An article by Phil Karnavas, Executive Principal of The Canterbury Academy

Given the confusion and division, in cabinet and the country, caused by the challenges of  ‘Brexit’ it now seems that the grammar school announcement was a knee jerk reaction to win over elements of the populist right and an attempt by our new Prime Minister to  distance herself from her predecessor’s public school ‘chumocracy’.  Thus, was a policy born !

In a confusion of assertion for argument, and opinion for evidence, we are gifted an ill-conceived idea that seems rooted in the personal experiences of leading figures in government rather than a carefully thought through education strategy.

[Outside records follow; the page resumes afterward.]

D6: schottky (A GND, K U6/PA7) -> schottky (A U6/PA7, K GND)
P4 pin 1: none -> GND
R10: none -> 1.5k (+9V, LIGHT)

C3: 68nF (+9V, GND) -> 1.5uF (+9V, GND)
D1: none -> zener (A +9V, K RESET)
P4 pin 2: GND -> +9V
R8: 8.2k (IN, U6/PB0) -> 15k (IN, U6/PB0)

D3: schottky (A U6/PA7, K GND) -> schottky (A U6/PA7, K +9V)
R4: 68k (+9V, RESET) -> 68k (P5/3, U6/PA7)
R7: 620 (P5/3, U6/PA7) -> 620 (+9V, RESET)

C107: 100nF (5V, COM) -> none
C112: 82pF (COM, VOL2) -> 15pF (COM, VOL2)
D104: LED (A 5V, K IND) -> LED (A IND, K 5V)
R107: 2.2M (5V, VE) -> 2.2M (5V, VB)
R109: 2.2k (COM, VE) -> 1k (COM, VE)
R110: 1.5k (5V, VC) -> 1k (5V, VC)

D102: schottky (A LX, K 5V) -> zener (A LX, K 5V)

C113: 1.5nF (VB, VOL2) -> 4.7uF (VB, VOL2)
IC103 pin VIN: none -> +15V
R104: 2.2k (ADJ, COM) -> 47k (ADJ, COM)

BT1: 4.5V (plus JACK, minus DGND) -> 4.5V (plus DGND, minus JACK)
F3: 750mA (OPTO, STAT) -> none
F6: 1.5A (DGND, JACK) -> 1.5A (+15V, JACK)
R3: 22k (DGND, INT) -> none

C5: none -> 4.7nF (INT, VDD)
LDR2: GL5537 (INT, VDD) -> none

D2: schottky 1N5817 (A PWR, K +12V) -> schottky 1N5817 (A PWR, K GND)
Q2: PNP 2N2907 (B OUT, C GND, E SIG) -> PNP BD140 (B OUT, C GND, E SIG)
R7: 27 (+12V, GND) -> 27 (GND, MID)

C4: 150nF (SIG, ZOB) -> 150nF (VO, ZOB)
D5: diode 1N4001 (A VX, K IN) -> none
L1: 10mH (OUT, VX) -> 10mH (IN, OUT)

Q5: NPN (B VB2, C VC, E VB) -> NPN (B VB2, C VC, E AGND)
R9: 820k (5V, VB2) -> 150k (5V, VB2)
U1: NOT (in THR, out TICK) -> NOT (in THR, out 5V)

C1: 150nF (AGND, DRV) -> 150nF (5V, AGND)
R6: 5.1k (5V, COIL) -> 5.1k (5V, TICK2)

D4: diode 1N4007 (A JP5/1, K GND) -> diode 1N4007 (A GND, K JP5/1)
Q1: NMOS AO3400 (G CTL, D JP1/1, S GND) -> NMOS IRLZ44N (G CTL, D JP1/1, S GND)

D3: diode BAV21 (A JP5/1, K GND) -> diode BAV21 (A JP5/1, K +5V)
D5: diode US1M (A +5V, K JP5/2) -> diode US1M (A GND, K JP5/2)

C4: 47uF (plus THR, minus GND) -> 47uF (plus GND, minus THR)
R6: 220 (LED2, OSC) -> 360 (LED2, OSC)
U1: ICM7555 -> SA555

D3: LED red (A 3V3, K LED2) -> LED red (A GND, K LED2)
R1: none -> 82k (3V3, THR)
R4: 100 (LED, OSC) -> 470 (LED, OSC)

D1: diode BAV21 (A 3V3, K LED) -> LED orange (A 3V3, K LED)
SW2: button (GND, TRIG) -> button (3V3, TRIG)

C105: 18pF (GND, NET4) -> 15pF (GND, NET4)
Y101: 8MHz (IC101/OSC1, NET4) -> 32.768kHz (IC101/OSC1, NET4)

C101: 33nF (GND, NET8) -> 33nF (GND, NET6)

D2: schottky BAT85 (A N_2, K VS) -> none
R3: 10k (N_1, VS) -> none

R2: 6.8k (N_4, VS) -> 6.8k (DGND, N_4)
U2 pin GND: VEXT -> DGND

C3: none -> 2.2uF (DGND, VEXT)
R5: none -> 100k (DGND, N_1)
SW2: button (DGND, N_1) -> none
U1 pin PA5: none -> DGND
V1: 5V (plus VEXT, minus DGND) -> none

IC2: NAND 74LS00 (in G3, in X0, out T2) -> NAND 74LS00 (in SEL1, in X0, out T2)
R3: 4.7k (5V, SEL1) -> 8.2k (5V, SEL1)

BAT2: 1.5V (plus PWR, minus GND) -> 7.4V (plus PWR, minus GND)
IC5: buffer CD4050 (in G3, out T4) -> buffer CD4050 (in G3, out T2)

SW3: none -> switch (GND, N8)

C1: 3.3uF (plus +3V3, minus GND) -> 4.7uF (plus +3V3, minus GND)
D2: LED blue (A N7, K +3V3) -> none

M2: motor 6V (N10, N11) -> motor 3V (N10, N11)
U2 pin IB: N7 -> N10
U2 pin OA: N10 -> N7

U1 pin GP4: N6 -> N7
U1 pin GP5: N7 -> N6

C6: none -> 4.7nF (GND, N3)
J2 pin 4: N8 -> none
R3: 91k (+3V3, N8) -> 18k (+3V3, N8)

Years of change have led to a school system which is atomised and incoherent; accountability measures which appear incomprehensible; a monitoring system which is punitive; a crisis in staff recruitment which is intensifying; a curriculum which is increasingly restricted; the recognition of success based almost exclusively upon narrowing academic achievement; and, education provision that favours some groups over others in which, and as always, the children who are the more vulnerable are the most vulnerable.

This situation is now to be made much, much worse by allowing new grammar schools – a suggestion which, at a stroke, reduces the pledge of  ‘one nation’ based upon social justice that ‘works for everyone’ to rubble. We are told more grammar schools will ‘turbo charge social mobility’, – a sound bite as vacuous as ‘drain the swamp’, ‘take back control’ or ‘build a wall’.

At a time of cuts across the public sector, including education, millions have just been allocated to this policy despite the fact  that it was still being consulted on. This  consultation was so rigged with the use of leading questions and misleading statistics (it was actually criticised by The UK Statistics Authority) it would embarrass  ‘The Ministry of Truth’.

It is true that grammar schools get good academic outcomes but that is because they select those children at age 11 who are going to get good academic outcomes. Grammar schools do well not because of what they do but because of who they get.  Good intentions will not prevent, and no amount of spin will disguise, the reality that grammar schools will not admit proportionate numbers of children with free school meals, Special Education Needs, English as an Additional Language or from families that are ‘just about managing’.

Grammar schools will not turbo charge social mobility, they will reinforce social division.  Grammar schools are, to quote a phrase, ‘ stuffed full of middle class kids’ and we should also recognise the uncomfortable whiff of social snobbery coming from some champions of selection. The cottage industry of fee paying private crammer schools and private tutoring evidences the fact that parental affluence is, and I suggest will always be, a significant determinant of access to grammar school aged 11.

As long as education is a competition between schools in which schools are judged only by academic outcomes, the success of the few will be built upon the failure of the many. If insanity is, as Einstein opined, repeating the same things and expecting a different outcome then this policy is lunacy. Why does anyone think that recreating a model which was not fit for purpose in the mid-20th century will prepare our children, and our country, for the mid-21st?

For every new grammar school created there will be three secondary moderns. It is patent nonsense to suggest that the country will create ‘schools that work for everyone’ by restoring a model of educational apartheid in which the minority of schools will take the majority of the academically able and be deemed to succeed, whilst the majority of schools will be denied them and be destined to fail.